I think in Washington it is okay that The Washington Post thinks that all Republicans are fascists and The Washington Times thinks all Democrats are communists. You know what you are paying for.

Mr. Gusewelle:

I want to thank the members of the panel for their insights and their years of experience that they have brought to the discussion and for their willingness to be a part of the discussion. Thank you all very much.


Notes

1. JOHN P. MURRAY, TELEVISION AND YOUTH: TWENTY-FIVE YEARS OF RESEARCH AND CONTROVERSY (1980).

2. ALETHA C. HUSTON ET AL., BIG WORLD, SMALL SCREEN: THE ROLE OF TELEVISION IN AMERICAN SOCIETY (1991).

3. Children's Television Act of 1990, 47 U.S.C. 303a, 303b, 394 (Supp. IV 1992).

4. Charles W. Gusewelle, Looking for Harassment in all the Wrong Places, K.C. STAR, Apr. 8, 1991, at E1.

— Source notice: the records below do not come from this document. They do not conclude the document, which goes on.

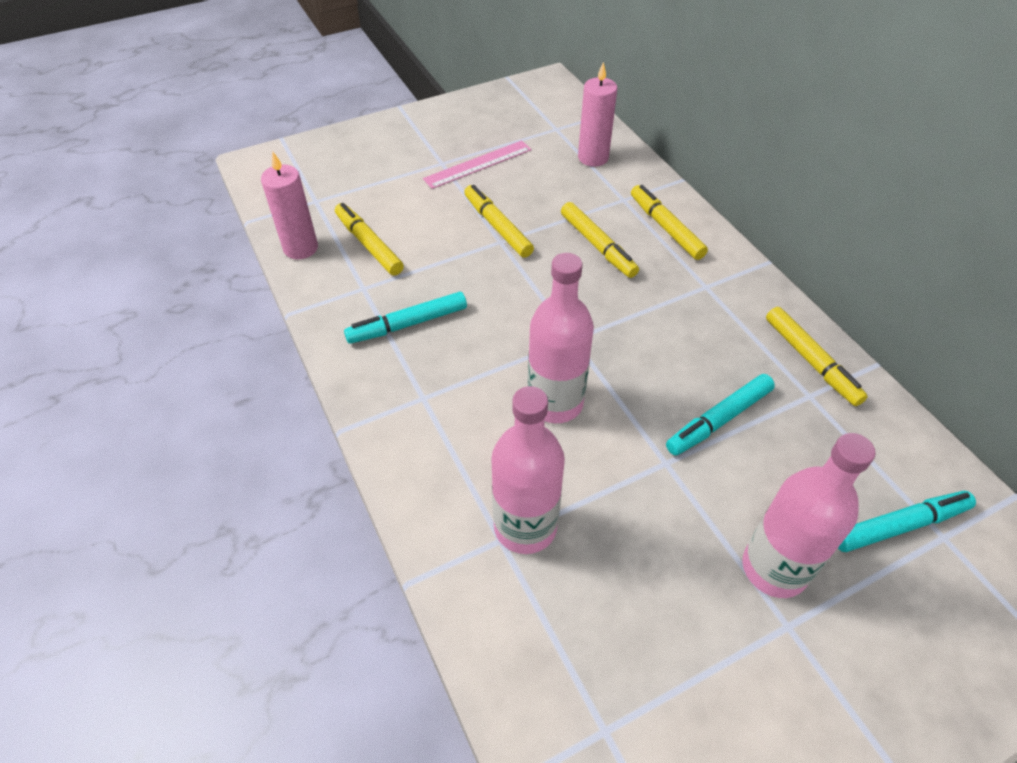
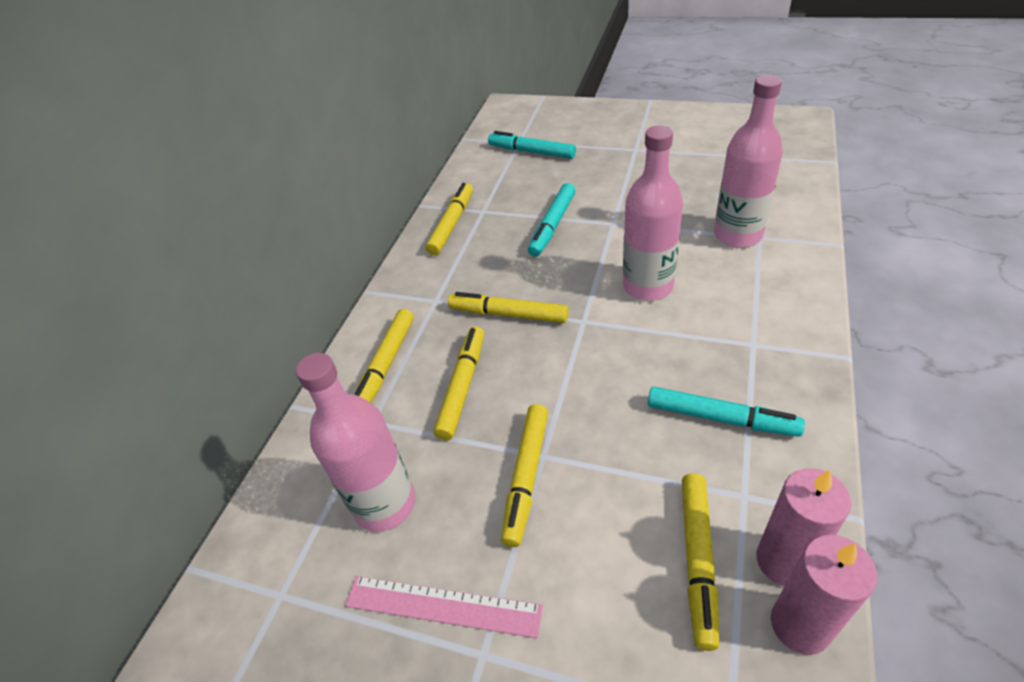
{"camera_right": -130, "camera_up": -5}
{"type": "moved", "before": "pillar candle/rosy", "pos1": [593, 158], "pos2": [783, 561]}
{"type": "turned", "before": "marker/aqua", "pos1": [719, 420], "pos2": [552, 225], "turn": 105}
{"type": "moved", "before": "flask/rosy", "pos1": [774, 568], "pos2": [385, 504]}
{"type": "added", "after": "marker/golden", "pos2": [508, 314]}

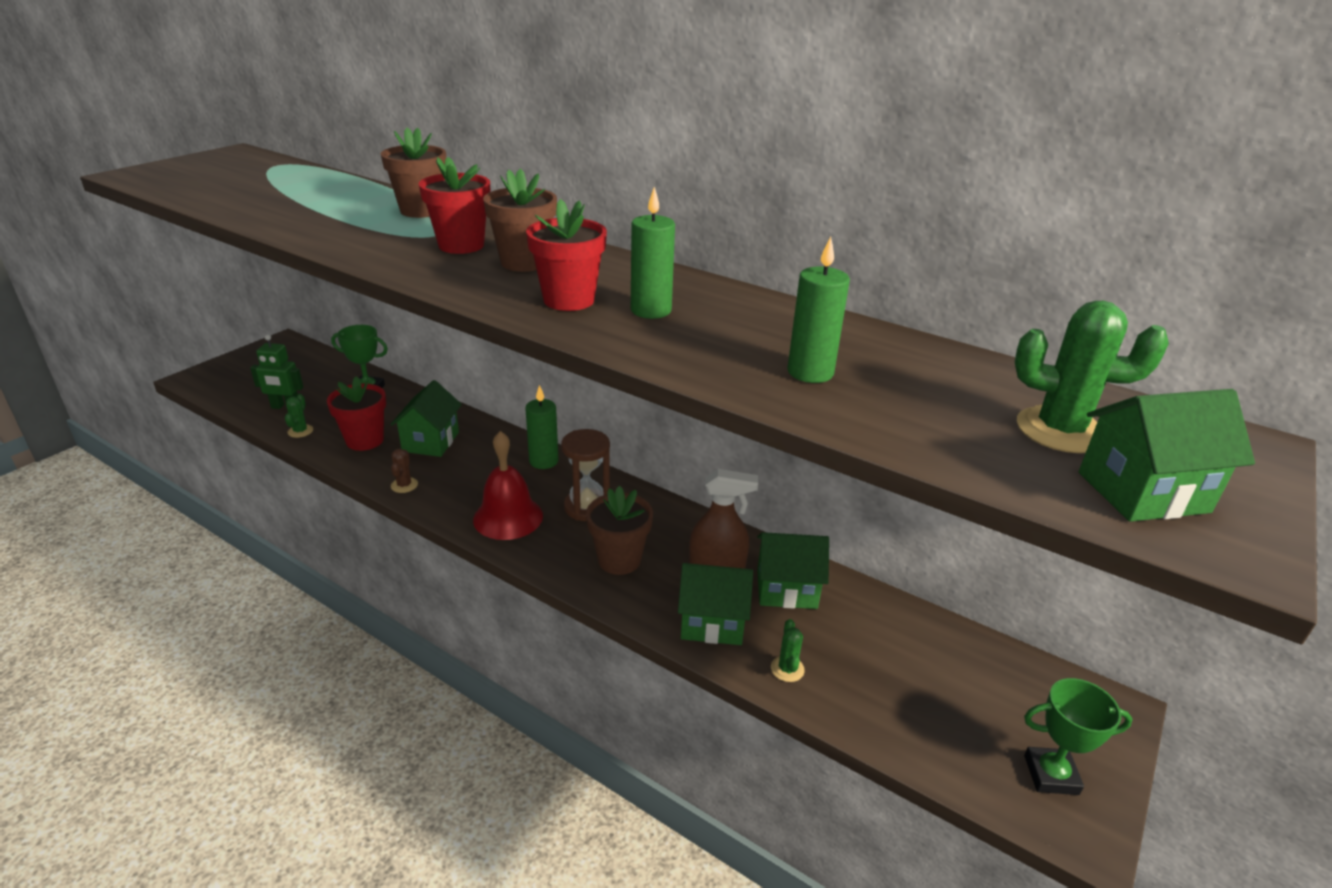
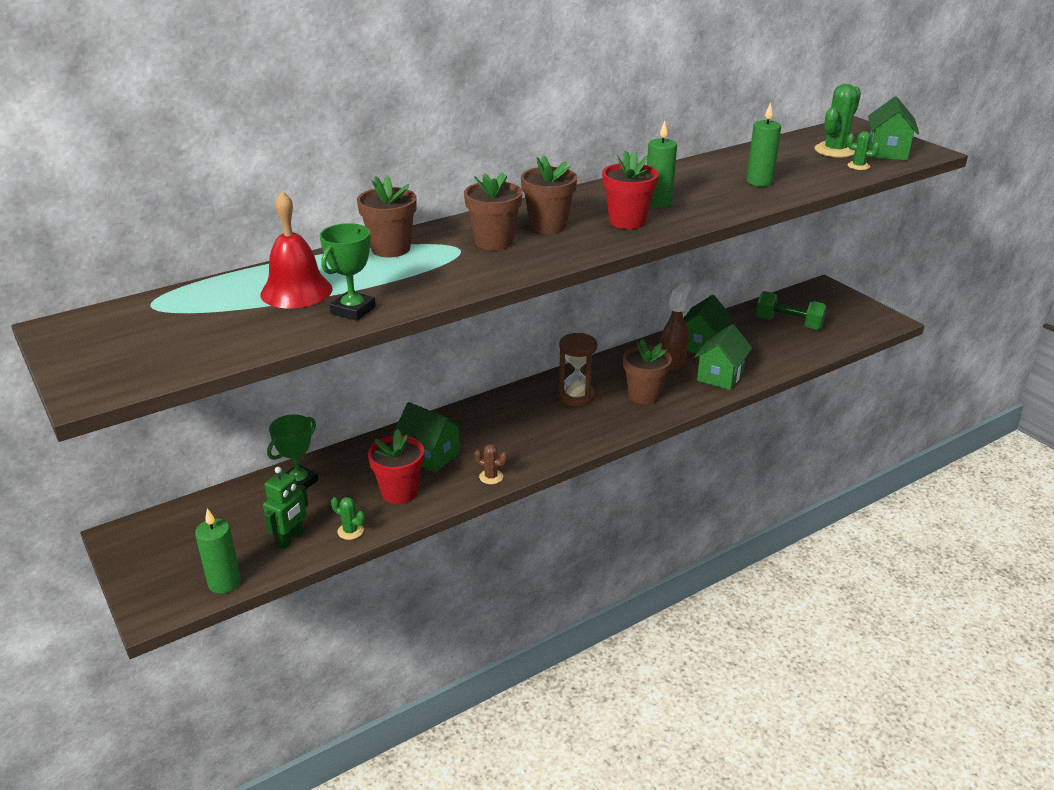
{"camera_right": -65, "camera_up": 0}
{"type": "recoloured", "before": "flower pot/scarlet", "after": "flower pot/brown", "pos1": [461, 245], "pos2": [494, 242]}
{"type": "moved", "before": "school bell/scarlet", "pos1": [508, 517], "pos2": [296, 291]}
{"type": "moved", "before": "pillar candle/green", "pos1": [543, 461], "pos2": [224, 582]}
{"type": "moved", "before": "saguaro cactus/green", "pos1": [787, 669], "pos2": [858, 166]}
{"type": "moved", "before": "prize cup/green", "pos1": [1051, 775], "pos2": [353, 310]}
{"type": "added", "after": "dumbbell/green", "pos2": [788, 323]}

5. Still a Bad Idea, K.C. STAR, Mar. 10, 1995, at C6.

Charles W. Gusewelle is Assistant Editor of the Kansas City Star in Kansas City, Missouri. Mr. Gusewelle moderated the discussion panel.

Eleanor Acheson is Assistant U.S. Attorney General for Policy Development in the Department of Justice in Washington D.C.

Okianer Christian Dark is a member of the T.C. Williams School of Law, University of Richmond, Virginia. She is on leave during the 1994-95 academic year at Willamette University College of Law in Salem, Oregon.

David B. Kopel is Research Director at the Independence Institute in Golden, Colorado.

John P. Murray is Director of Family Studies and Human Services at Kansas State University in Manhattan, Kansas.

John C. Wright is Professor of communications at the University of Kansas in Lawrence, Kansas.

Transcript of the roundtable discussion given on March 9, 1995, at the Kansas Journal of Law & Public Policy Symposium entitled, "The Impact of the Mass Media Revolution."